ある大手データサイトで計算し推定されたXRPの市場供給量は約400億XRPでしたが、私達の研究と計算では、実際に250億XRPあると推定しています。推定では、マケーレブ氏はまだ約47億XRPを保有しています。その47億を市場に出回っている総供給量の250億と比較してみると、非常に大きい額であるとわかります。しかし、リップルがマケーレブ氏との間で合意を取り交わしたことで彼の力を制限しました。それがいつ終了するのか、その合意について何もわかりませんが、確かなことはそれが終了する時は、多くの人々にとって良くないことが起こる時でもあります。

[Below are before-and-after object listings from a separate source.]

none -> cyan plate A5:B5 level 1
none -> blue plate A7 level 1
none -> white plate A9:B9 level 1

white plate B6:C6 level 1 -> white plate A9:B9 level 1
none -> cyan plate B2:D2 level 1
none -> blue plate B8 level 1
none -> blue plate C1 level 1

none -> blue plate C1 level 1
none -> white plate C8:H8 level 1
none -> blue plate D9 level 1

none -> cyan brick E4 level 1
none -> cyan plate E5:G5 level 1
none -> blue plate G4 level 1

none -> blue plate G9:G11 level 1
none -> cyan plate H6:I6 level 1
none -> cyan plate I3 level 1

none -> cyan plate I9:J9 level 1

これが、どのように市場が見えるかという情報を皆さんに提供している理由の一つです。それにより、多くの情報が得られ、次のステップに向けて実際に自分自身で判断できるようになります。価格やボラティリティの動きだけがあるのではなく、その背後にはもっと多くのことがあり、特にその背後にはもっと多くのお金があります。私達がマケーレブ氏に関する記事を書いたばかりのとき、XRPの価格は約25セントでした。現在の約30セントと比べると、彼は事実上1日で約1億ドルから2億ドルを稼いでいることになります。なぜそのような事が可能なのか、私は理解に苦しんでいます。私達は皆さんにただ注意を促したいだけであり、パニックを起こしたりすることは望んでいません。私達が求めているのは、皆さんに自分自身でリサーチを行ってもらうことであり、私達はそのリサーチができるような情報を提供しているのです。
Unknown Wallets(不明なウォレット)の追跡
不明な送金が非常に大きい場合、そのウォレットの所有者が誰であるかを確認しています。ウォレットの所有者が特定の取引所であると推測される場合、確認のために取引所に直接連絡することもよくあります。残念ながら、所有者が誰であるかを見つけることは簡単ではなく、場合によっては不可能です。
マネーロンダリングについて
私はマネーロンダリングにおいて、ブロックチェーンだけにしか注目していない人々があまり好きではありません。なぜなら、それは全体の制度からして非常に不公平だと思うからです。世界の犯罪活動のほとんどが、銀行を介した現金とドルで行われていますが、これらの問題について誰も話しません。どれだけのドルがあるのか、どこにあるのか、偽札のドルがいくつあるのか、何に使われているのか、誰にもわかりません。この状況をブロックチェーンと比較してみましょう。それがどこにあるか、どれだけあるか、いつ使用されるかがわかります。ビットコインを違法行為に使用するということは最も愚かなことだというのが、私の意見です。違法行為に使用されているかがわからない場合でさえも、全ての台帳が保持され続けており、全てのデータはブロックチェーン上にあります。そのため、犯罪者にとっては将来的に私たちが発見するというリスクが残り続けます。